Popperian requirements are upheld: you are not free to readily interpret any result as consistent with H, much less as counting in favor of the Einstein prediction. However, failure to find data in accord with prediction H isn’t evidence against H if such a no show is easy to explain even if the predicted effect holds. (See also this post on Popper and pseudoscience)
See also chapter 8 of EGEK: Severe Tests and Novel Evidence.
[i] Alan Chalmers at first had this kind of case as a criticism of my account of severity in his “What is this thing called science?” After arguing my case, he did the very rare thing of amending his book before publication. It came as an Appendix.
Appendix: Happy meetings of theory and experiment. Many agree that the merit of a theory is demonstrated by the extent to which it survives severe tests. However, there is a wide wide class of cases of confirmation in science that do not fit readily into this picture, unless great care is taken in characterising severity of tests. The cases I have in mind involve significant matches between theory and observation in circumstances where a lack of match would not tell against the theory.
[Several examples follow.]
One common kind of situation in science involves making a novel prediction from a theory in conjunction with some complicated and perhaps dubious auxiliary assumptions. [If the theory] is not confirmed, the problem could as well lie with the auxiliary hypotheses as with the theory. Consequently, it might appear that testing the prediction did not constitute a sever test of the theory. ….
Deborah Mayo’s characterisation of severity is able to accommodate these examples She will ask whether the confirmation would have been likely to occur if the theory were false. Both in the case of my Copernican example and the dislocations example the answer is that they would be very unlikely to occur [were the theories false]…..Mayo’s conception of severity is in line with scientific practice. (Chalmers 1999, 210-212).
I heartily recommend Chalmers’ introductory text!
[i]The famous 1919 eclipse expeditions purported to test Einstein’s new account of gravity against the long-reigning Newtonian theory. According to Einstein’s theory of gravitation, to an observer on earth, light passing near the sun is deflected by an angle,λ, reaching its maximum of 1.75″ for light just grazing the sun, but light deflection would be undetectable on earth with the instruments available in 1919. Although the light deflection of stars near the sun (approximately 1 second of arc) would be detectable, the sun’s glare renders such stars invisible, save during a total eclipse, which “by strange good fortune” would occur on May 29, 1919.” ( 1987, 113),
There were three hypotheses for which “it was especially desirable to discriminate between” (Dyson et.al, 1923, 291). Each is a statement about a parameter, the deflection of light at the limb of the sun, λ (in arc seconds):λ = 0 (no deflection);λ =.87 (Newton),λ=1.75” (Einstein). The Newtonian prediction deflection stems from assuming light has mass and follows Newton’s law of gravity.

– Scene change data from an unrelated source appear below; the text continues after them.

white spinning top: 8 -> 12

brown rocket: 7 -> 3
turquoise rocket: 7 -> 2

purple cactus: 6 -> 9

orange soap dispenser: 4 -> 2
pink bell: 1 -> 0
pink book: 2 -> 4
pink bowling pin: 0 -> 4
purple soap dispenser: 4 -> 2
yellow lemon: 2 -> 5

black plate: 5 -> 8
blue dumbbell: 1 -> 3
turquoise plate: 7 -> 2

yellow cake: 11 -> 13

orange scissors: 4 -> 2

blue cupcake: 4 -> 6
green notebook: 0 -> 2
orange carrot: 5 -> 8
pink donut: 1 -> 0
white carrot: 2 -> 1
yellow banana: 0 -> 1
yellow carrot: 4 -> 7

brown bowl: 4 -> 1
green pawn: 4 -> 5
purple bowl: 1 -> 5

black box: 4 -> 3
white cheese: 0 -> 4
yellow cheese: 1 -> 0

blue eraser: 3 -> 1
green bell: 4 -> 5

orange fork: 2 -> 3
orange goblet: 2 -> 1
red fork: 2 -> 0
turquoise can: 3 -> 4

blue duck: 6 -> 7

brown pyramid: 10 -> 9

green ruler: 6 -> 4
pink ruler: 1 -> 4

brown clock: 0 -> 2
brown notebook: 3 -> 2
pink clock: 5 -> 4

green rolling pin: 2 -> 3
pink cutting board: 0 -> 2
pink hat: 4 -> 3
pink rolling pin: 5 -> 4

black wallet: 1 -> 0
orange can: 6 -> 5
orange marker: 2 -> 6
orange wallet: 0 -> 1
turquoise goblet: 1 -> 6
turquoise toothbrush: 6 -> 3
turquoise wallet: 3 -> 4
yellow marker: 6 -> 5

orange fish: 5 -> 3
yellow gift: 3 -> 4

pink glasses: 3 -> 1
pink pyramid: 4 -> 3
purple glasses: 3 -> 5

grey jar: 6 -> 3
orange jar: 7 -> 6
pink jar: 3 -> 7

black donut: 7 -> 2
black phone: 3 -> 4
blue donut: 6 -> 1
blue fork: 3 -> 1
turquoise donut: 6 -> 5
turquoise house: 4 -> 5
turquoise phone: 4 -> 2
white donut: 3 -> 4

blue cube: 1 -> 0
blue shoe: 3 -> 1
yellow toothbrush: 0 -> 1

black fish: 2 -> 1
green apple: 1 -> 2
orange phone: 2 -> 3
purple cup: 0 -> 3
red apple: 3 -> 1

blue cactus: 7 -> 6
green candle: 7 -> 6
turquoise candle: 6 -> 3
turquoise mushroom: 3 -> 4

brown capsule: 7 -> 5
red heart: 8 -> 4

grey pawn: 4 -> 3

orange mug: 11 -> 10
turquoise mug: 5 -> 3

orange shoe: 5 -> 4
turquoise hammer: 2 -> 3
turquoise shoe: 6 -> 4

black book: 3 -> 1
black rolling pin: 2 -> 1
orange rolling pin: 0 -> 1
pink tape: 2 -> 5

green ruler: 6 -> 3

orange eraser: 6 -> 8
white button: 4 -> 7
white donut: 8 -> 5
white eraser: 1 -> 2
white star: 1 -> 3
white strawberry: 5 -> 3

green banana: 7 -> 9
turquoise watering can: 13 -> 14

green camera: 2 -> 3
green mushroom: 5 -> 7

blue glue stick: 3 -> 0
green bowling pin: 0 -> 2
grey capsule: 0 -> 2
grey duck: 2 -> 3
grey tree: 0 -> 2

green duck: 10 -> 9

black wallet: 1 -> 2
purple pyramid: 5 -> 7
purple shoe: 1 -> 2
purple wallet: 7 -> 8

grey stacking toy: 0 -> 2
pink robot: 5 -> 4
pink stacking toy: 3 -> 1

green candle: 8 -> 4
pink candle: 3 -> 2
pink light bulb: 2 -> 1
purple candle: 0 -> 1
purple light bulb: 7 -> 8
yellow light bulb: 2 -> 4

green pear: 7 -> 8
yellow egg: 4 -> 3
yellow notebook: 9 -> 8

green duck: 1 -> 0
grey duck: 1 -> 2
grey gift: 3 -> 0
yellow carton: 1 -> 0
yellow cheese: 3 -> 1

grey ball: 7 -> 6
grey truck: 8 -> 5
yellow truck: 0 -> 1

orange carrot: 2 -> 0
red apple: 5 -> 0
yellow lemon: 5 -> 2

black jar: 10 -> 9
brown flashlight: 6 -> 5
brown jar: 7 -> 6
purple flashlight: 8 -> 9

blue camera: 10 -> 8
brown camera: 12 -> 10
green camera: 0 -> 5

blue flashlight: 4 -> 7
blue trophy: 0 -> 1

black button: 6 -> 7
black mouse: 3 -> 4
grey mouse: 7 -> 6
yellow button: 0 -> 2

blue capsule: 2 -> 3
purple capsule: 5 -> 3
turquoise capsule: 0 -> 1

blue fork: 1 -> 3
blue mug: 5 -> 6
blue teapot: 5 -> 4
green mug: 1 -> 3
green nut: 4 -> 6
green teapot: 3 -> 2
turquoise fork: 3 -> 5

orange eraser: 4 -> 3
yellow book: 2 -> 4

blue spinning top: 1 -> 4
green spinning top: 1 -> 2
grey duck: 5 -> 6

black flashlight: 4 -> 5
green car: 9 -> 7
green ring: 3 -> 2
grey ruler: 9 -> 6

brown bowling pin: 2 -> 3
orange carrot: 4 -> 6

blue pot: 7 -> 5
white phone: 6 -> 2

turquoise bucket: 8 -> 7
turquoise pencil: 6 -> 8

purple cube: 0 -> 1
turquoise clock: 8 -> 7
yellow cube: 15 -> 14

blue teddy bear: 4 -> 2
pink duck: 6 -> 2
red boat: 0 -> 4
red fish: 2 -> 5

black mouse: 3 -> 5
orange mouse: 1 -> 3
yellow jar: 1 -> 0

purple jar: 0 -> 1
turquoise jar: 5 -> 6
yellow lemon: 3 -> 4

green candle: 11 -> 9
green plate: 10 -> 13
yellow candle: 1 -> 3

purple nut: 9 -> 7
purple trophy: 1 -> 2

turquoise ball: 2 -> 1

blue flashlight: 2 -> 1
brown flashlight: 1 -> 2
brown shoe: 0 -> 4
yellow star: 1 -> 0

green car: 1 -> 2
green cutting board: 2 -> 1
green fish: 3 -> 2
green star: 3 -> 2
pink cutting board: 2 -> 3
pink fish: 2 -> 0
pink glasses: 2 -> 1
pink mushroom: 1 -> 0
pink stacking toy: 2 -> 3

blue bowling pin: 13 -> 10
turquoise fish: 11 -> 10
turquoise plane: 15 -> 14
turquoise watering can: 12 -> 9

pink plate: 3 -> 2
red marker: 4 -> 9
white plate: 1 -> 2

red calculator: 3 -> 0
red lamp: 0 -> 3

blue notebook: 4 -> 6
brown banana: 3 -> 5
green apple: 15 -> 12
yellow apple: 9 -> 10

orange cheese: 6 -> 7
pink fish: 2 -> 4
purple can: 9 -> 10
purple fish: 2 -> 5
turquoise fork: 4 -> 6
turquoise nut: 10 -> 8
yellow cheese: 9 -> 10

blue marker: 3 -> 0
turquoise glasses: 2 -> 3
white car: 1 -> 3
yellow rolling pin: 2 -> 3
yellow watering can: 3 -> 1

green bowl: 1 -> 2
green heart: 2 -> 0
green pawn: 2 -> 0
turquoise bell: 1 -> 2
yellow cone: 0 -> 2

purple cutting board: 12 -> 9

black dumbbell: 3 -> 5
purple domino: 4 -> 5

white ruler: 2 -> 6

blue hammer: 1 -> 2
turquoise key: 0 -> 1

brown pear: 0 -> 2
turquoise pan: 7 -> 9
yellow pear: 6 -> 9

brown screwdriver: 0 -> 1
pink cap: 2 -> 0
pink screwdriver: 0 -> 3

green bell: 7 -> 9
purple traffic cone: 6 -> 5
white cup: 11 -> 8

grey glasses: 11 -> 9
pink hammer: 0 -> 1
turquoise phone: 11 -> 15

Chalmers, A. 1999. What is This Thing Called Science? 3rd edition Hackett.
Dyson, E. W., A. S. Eddington, and C. Davidson. 1923. “A Determination of the Deflection of Light by the Sun’s Gravitational Field, from Observations Made at the Total Eclipse of May 29, 1919.” Memoirs of the Royal Astronomical Society LXII (1917-1923): 291–333.
Eddington, Arthur. 1987. Space, Time and Gravitation: An Outline of the General Relativity Theory. Cambridge Science Classics Series. Cambridge: Cambridge University Press.
Mayo, Deborah. 2010. “Learning from Error: The Theoretical Significance of Experimental Knowledge.” Edited by Kent Staley. The Modern Schoolman 87 (Experimental and Theoretical Knowledge) (The Ninth Henle Conference in the History of Philosophy) (May): 191–217.
Meehl, Paul. 1978. “Theoretical Risks and Tabular Asterisks:Sir Karl, Sir Ronald, and the Slow Progress of Soft Psychology.” Journal of Consulting and Clinical Psychology 1978, Vol. 46, 806-834.
Popper, Karl. 1962. Conjectures and Refutations: The Growth of Scientific Knowledge. New York: Basic Books.